Two other group companies — Adani Transmission and Adani Enterprises — have already obtained board approval to raise ₹21,000 crore (roughly $2.5 billion) through qualified institutional placements. The meeting for shareholders’ approval is scheduled for the middle of June, after which the fundraising will take place.
The board of Adani Green was scheduled to meet last week but it was cancelled owing to the non-availability of independent directors.
This is the second big fundraising exercise by the group after the damaging allegations by short seller hedge fund Hindenburg Research, that led to Adani Enterprises having to scrap its ₹20,000-crore follow-on public offer in February with retail investors staying away from subscribing to it.
Subsequently in March, the group, in firefighting mode and in dire need of funds, sold small chunks of promoter stake in four group companies to US-based growth equity fund GQG Partners to raise over ₹15,000 crore. Reports have suggested that GQG Partners has pumped in about $500 million more in acquiring shares in Adani stocks recently, but it was not clear whether these were secondary market purchases.
With a debt burden in excess of $20 billion, maturing debt to be serviced stretching over the next several years and expansion plans already charted out, the group needs funds on several counts.
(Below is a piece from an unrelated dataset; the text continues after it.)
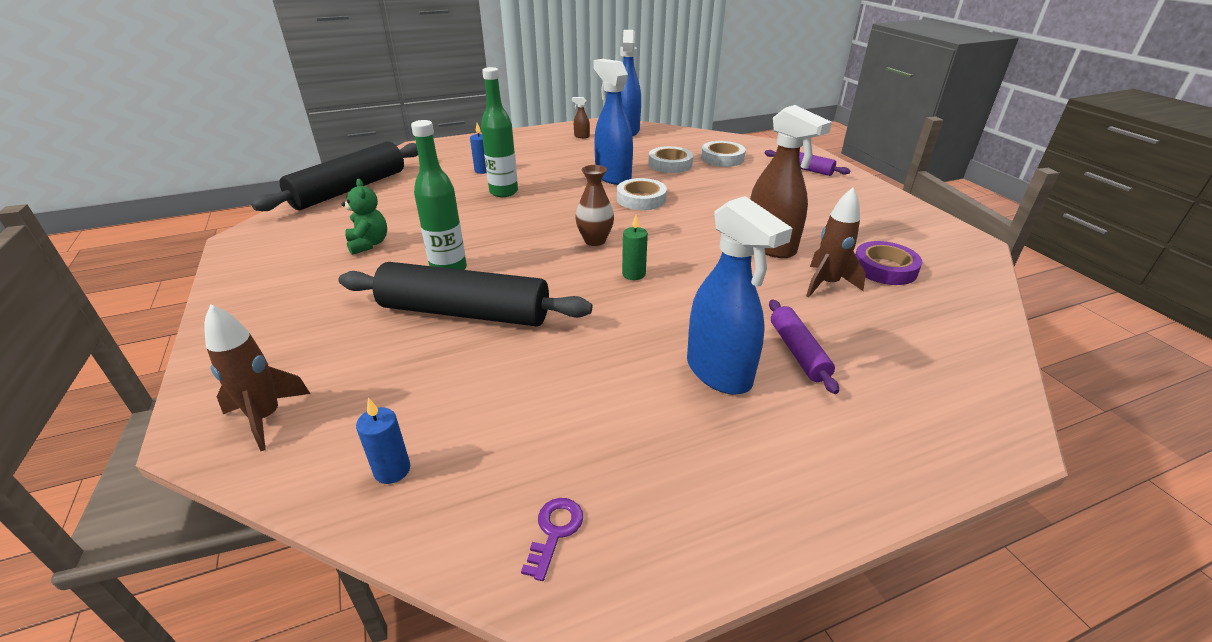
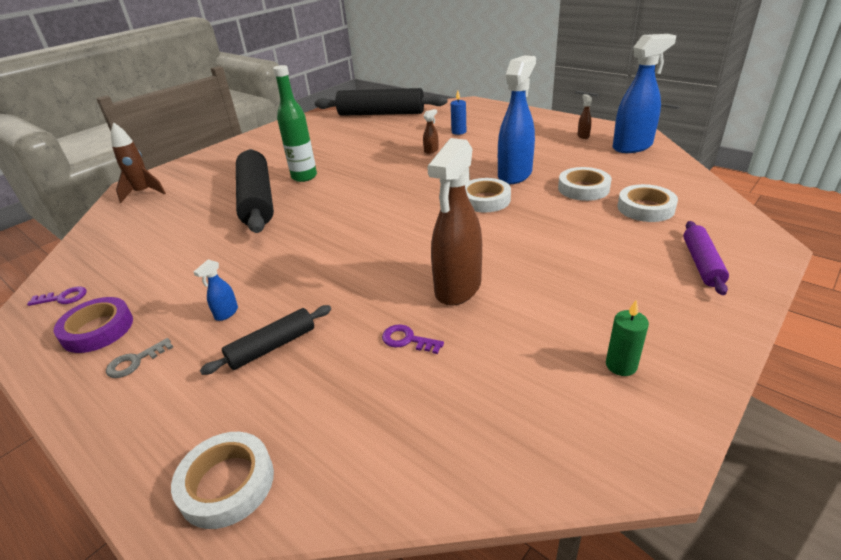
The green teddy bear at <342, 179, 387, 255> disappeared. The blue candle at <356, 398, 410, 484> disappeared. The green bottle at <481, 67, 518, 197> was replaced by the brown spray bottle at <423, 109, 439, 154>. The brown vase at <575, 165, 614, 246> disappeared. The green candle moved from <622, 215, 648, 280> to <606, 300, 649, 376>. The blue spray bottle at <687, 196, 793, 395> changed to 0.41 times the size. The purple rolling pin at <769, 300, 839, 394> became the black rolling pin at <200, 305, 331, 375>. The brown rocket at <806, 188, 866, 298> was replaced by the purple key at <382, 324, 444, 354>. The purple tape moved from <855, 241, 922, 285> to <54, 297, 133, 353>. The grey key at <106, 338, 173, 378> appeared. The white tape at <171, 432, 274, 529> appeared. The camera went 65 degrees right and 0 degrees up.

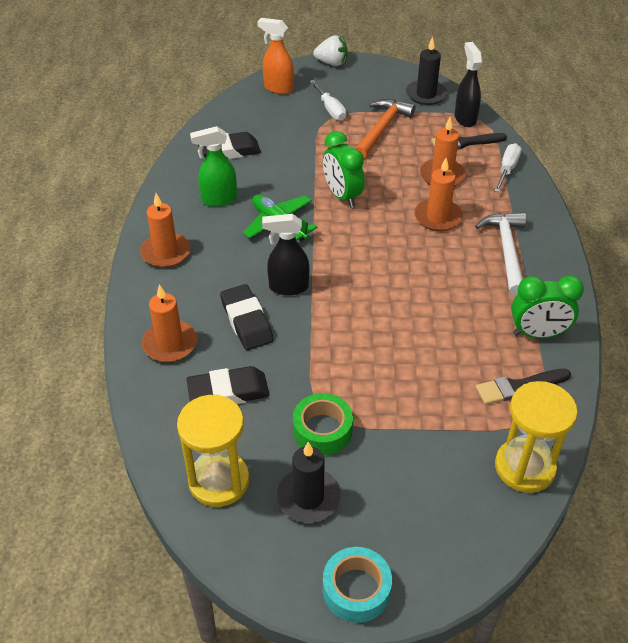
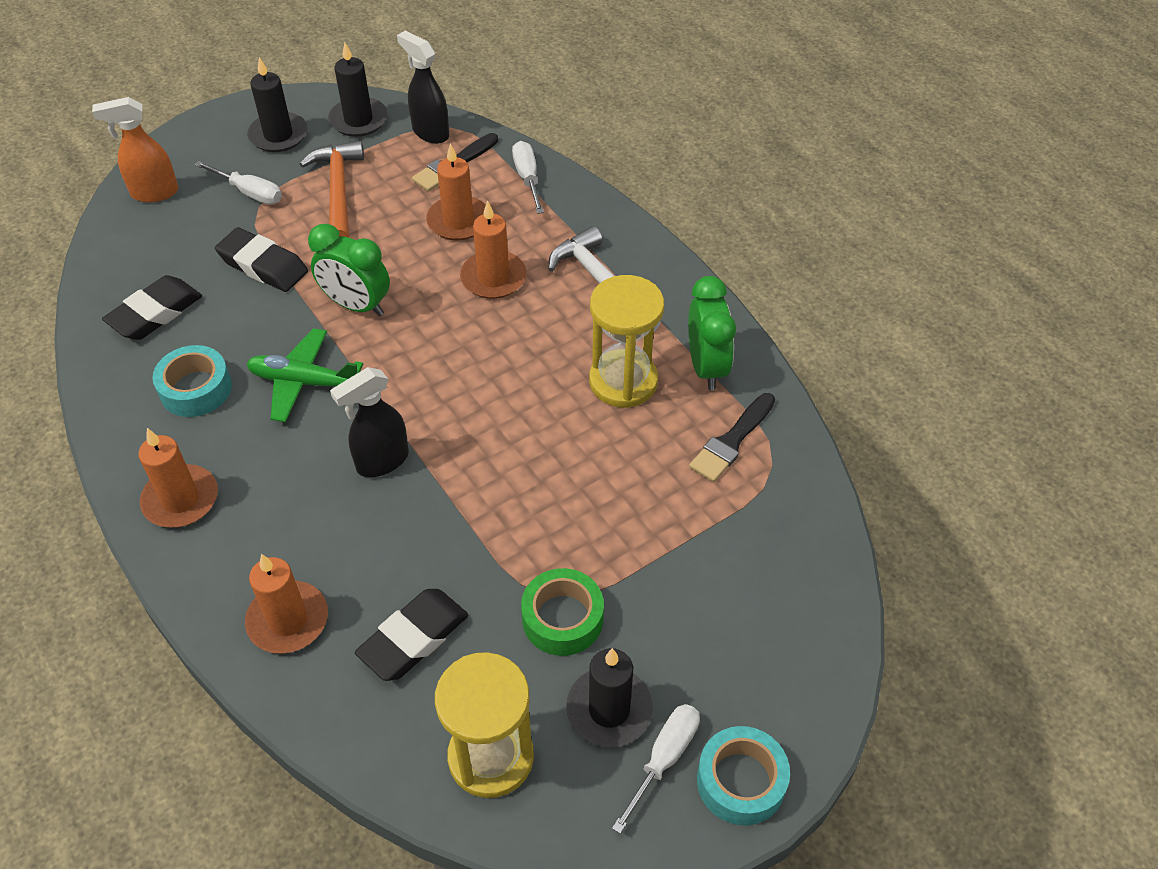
The green spray bottle at <190, 126, 237, 207> was replaced by the turquoise tape at <152, 345, 232, 417>. The black eraser moved from <220, 284, 274, 350> to <215, 227, 308, 292>. The white strawberry at <313, 35, 347, 66> disappeared. The yellow hourglass moved from <495, 381, 578, 493> to <589, 275, 664, 408>. The green clock at <511, 275, 584, 338> turned 60 degrees counterclockwise. The black candle at <247, 57, 308, 152> appeared. The white screwdriver at <612, 704, 700, 834> appeared. The camera went 35 degrees left and 5 degrees up.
Financially and in terms of perception, the group is in a stronger position now than it was previously with all the companies in the group showing healthy growth. It has managed to repay short-term, high-cost debt while also reducing pledged promoter stake in group companies.
It is investing in new energies and building a large-scale solar generation capacity in the country. Its intention is to be the largest player in the infrastructure sector after the government. It is working towards getting its group companies to a stage where there is little day-to-day strategic input from promoters. The ports and power businesses are expected to get there soon.